SEBASTIÃO MOREIRA/ESTADÃO
SEBASTIÃO MOREIRA/ESTADÃO

Gol pagará R$ 4 mi por acidente que transformou área em 'casa dos espíritos' para indígenas

Queda de avião deixou 154 mortos; para comunidade no MT, terra afetada tornou-se imprópria para o uso da comunidade, por razões religiosas e culturais

O Estado de S. Paulo

08 Novembro 2016 | 21h52

A Gol pagará indenização de R$ 4 milhões por danos ambientais, materiais e imateriais ao povo Mebengokre Kayapó, da Terra Indígena Capoto/Jarina, em Peixoto de Azevedo, a 629 quilômetros de Cuiabá, por causa da queda de um Boeing da companhia, em setembro de 2006, que deixou 154 mortos. Segundo as crenças e tradições do povo Kayapó, a área tornou-se uma “casa dos espíritos” após a tragédia. 

O acordo foi fechado em 28 de outubro, intermediado pelo Ministério Público Federal, e veio a público nesta terça-feira. O avião da Gol fazia a linha do voo 1907, entre Manaus e Rio, e caiu após se chocar com um jato Legacy que seguia para os Estados Unidos, com sete pessoas a bordo. Os pilotos e ocupantes do Legacy conseguiram pousar, sem sofrer maiores danos. Passageiros e tripulação da Gol morreram na queda do Boeing. 

Após a tragédia, a área afetada pelo acidente tornou-se “imprópria para o uso da comunidade, por razões de ordem religiosa e cultural”. Segundo as crenças e tradições do povo Kayapó, passou a existir ali uma “casa dos espíritos”. “Naquele lugar nós não vamos caçar, não vamos fazer roça, não vamos pescar. Nós respeitamos os espíritos que moram lá”, explicou o cacique Bedjai Txucarramãe. 

A Gol definiu que cabia aos índios discutirem a indenização pela terra perdida. “Para a sociedade branca ainda é difícil entender a vida religiosa e espiritual dos povos indígenas. A conclusão da empresa, após diversas reuniões, é que somente a própria etnia Kayapó poderia valorar os danos passados e futuros sofridos. Entenda-se esse acordo como gesto de respeito para com a comunidade e a cultura do povo Kayapó, pelo qual a empresa, com absoluta boa-fé, busca realizar a reparação integral dos danos decorrentes do acidente aéreo”, ressaltou um representante da Gol. 

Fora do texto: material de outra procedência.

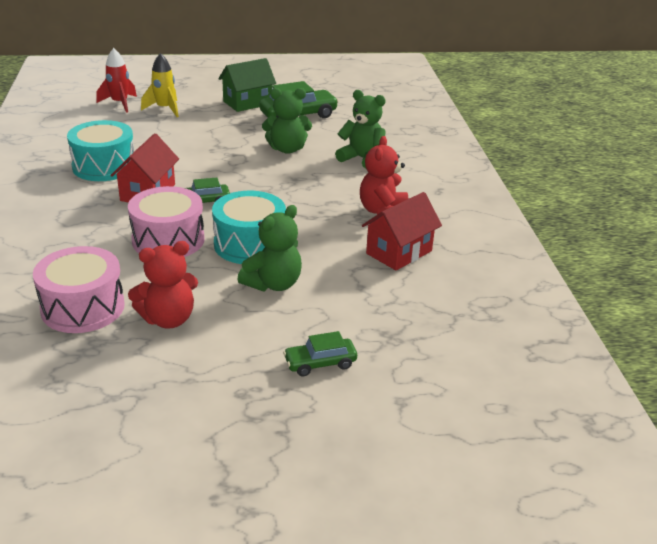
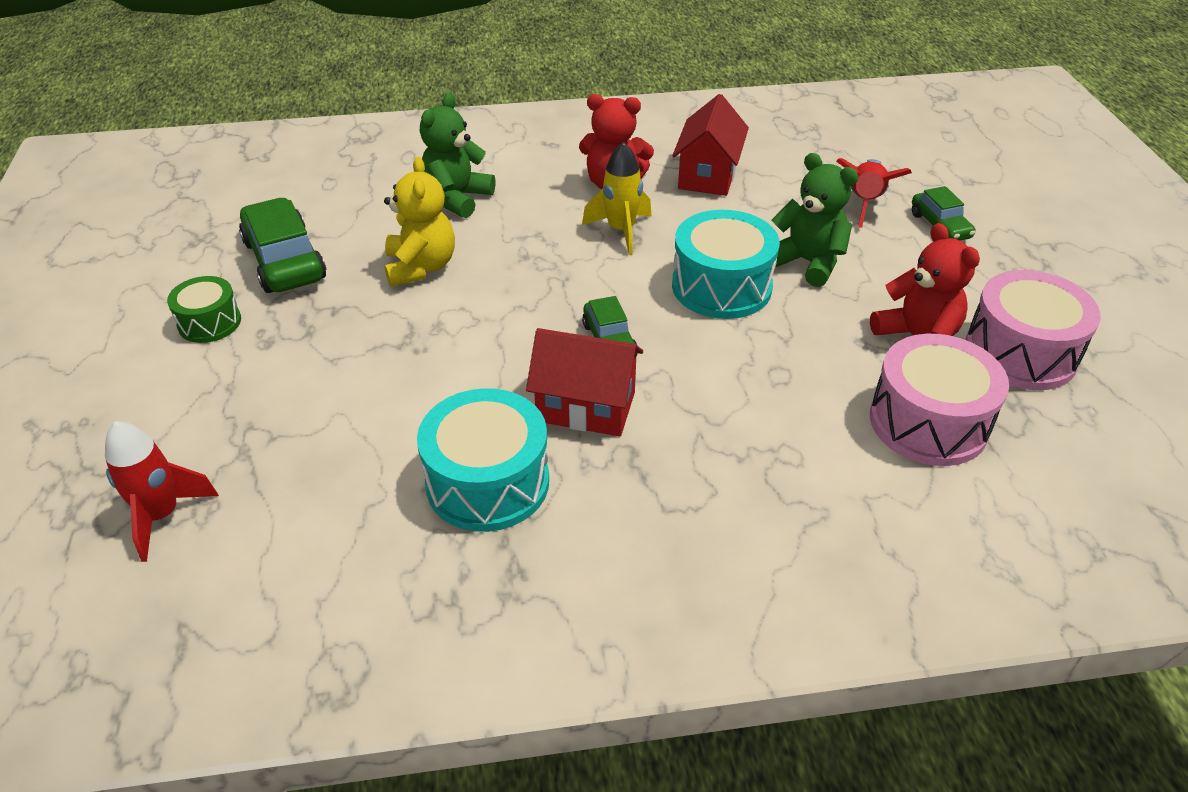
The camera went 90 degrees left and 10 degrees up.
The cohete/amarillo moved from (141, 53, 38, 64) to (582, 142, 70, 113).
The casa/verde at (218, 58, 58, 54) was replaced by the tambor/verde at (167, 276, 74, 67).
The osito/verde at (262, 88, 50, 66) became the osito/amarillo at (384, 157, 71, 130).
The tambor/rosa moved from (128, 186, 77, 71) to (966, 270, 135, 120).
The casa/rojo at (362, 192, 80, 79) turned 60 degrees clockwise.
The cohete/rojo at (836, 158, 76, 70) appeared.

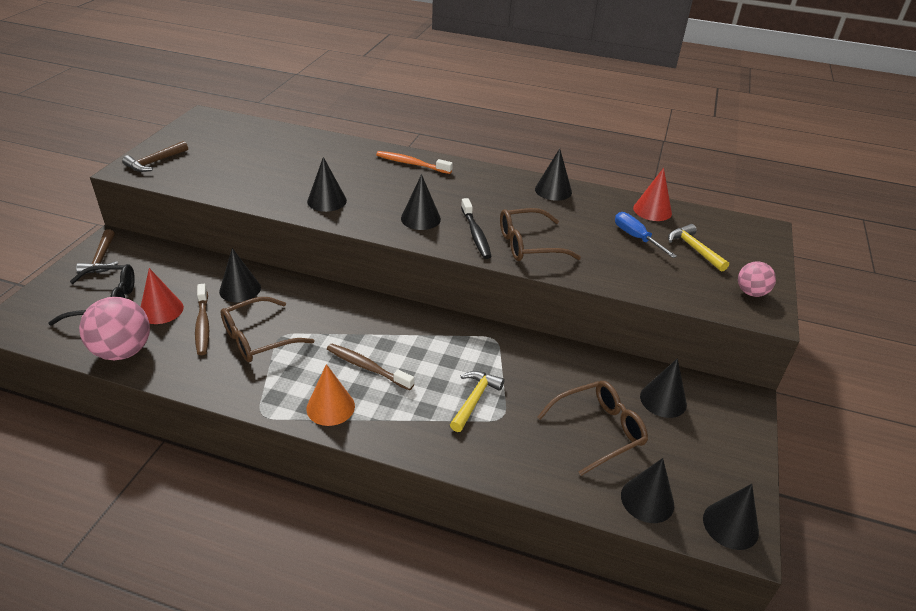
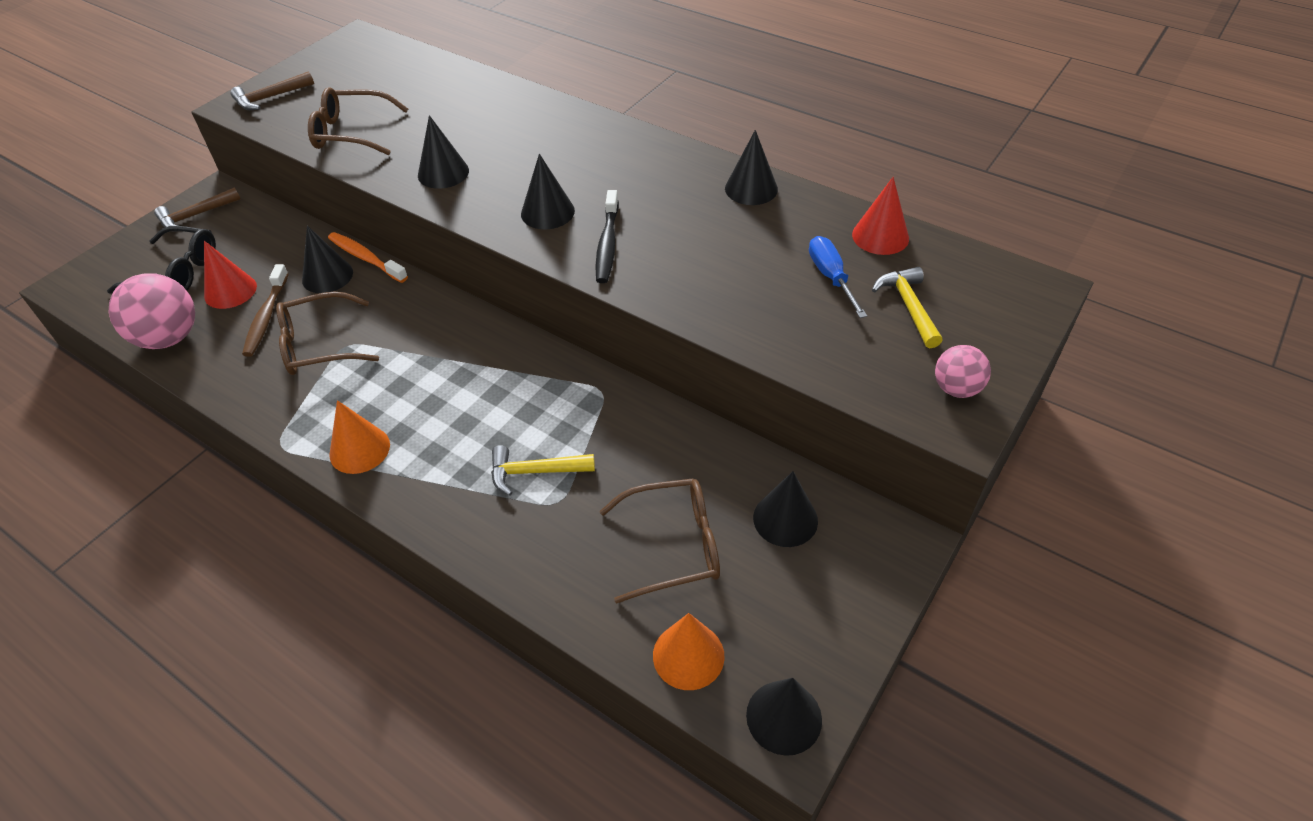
The camera went 20 degrees right and 10 degrees up.
The cepillo de dientes/naranja moved from (376, 151, 77, 23) to (328, 232, 80, 51).
The gafas/marrón moved from (500, 208, 81, 53) to (308, 87, 100, 68).
The martillo/marrón at (76, 229, 42, 44) turned 45 degrees clockwise.
The cepillo de dientes/marrón at (327, 344, 87, 47) disappeared.
The martillo/amarillo at (450, 371, 54, 61) turned 135 degrees counterclockwise.
The cono/negro at (621, 458, 53, 65) became the cono/naranja at (653, 613, 72, 77).

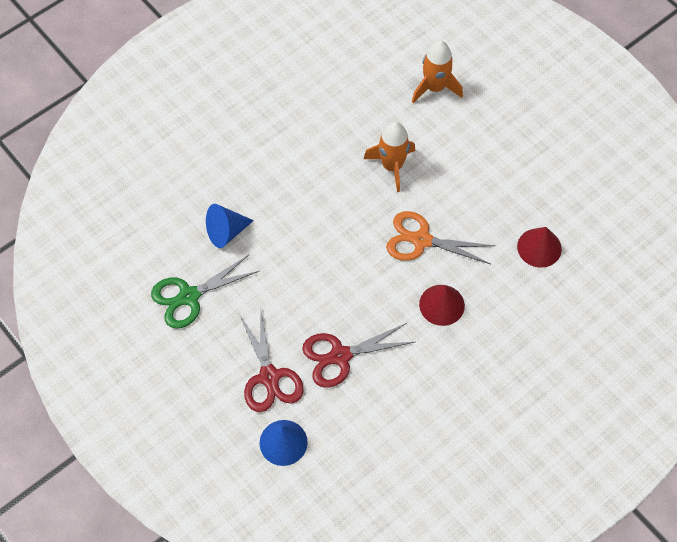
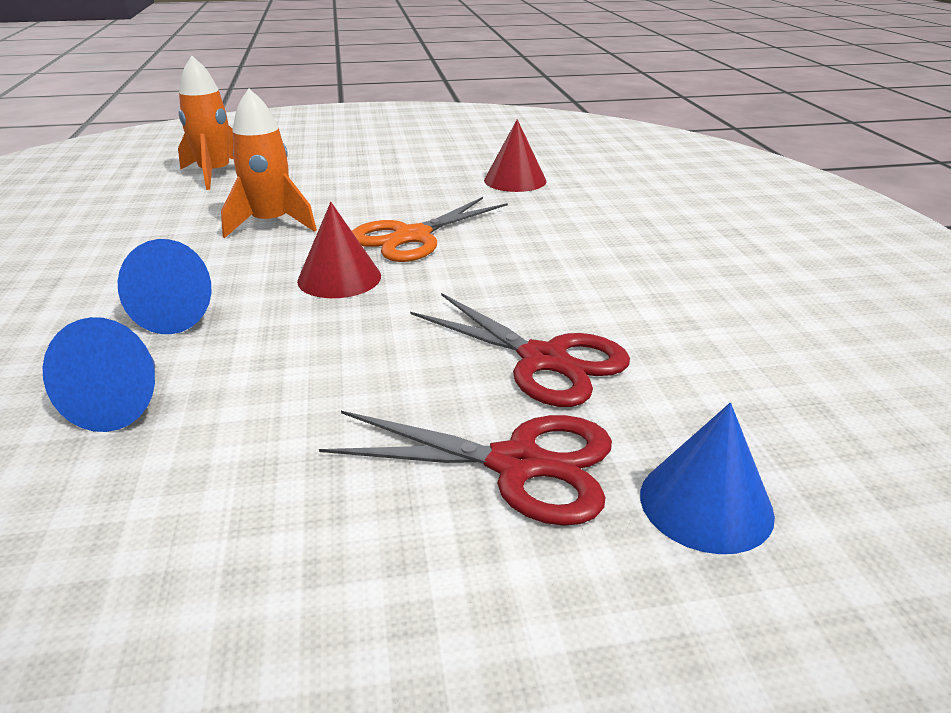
The camera went 60 degrees left and 30 degrees down.
The tijeras/verde at (151, 255, 108, 74) disappeared.
The cono/rojo moved from (419, 285, 46, 41) to (297, 202, 84, 96).
The tijeras/rojo at (302, 322, 112, 65) turned 60 degrees counterclockwise.
The cono/azul at (118, 239, 93, 95) appeared.

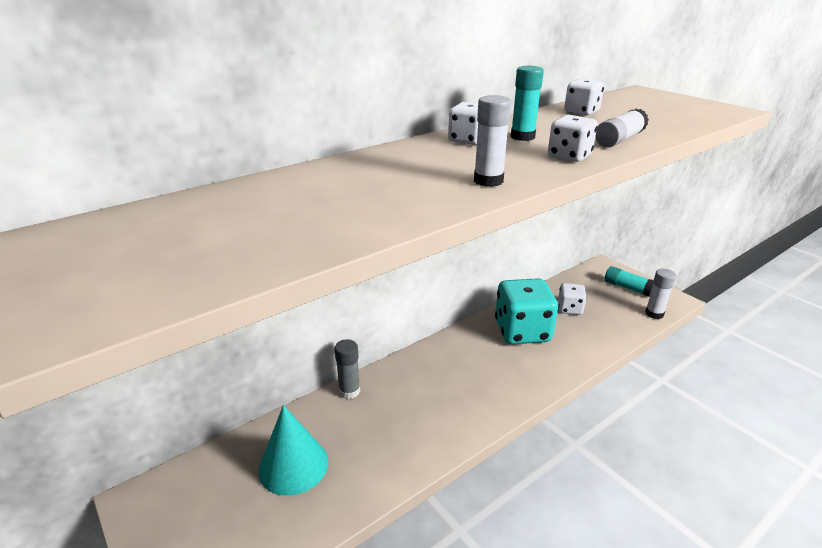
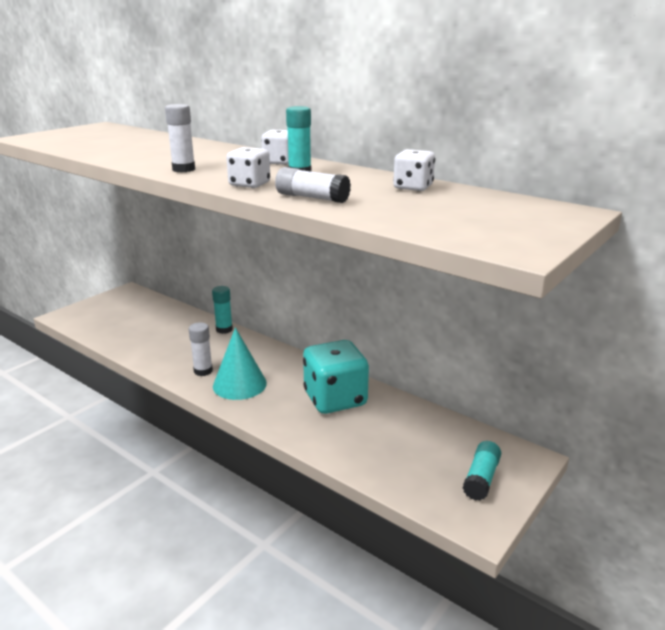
The camera went 75 degrees right and 5 degrees down.
The barra de pegamento/blanco moved from (645, 269, 31, 50) to (189, 322, 24, 54).
The dado/blanco at (558, 283, 29, 32) disappeared.
The barra de pegamento/gris at (335, 339, 25, 60) became the barra de pegamento/turquesa at (212, 286, 21, 48).
The cono/turquesa moved from (258, 405, 70, 91) to (213, 327, 54, 73).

Uso dos recursos. A proposta de indenização aceita pelos índios também recebeu aval do diretor de Promoção ao Desenvolvimento Sustentável da Fundação Nacional do Índio (Funai), Artur Nobre Mendes, durante a reunião do dia 28. O uso dos recursos será gerido pelo Instituto Raoni, que também deverá prestar contas à Procuradoria da República em Barra do Garças, comprovando que a quantia resultou em melhorias ou benefícios para o povo Mebengokre Kayapó.

O procurador da República Wilson Rocha Fernandes Assis, que atuou na intermediação da negociação, ressaltou no site oficial do MPF o protagonismo da comunidade indígena na celebração do acordo. Segundo ele, caberá ao MPF a elaboração de um laudo antropológico para esclarecer quais lideranças vão formalizar o acordo.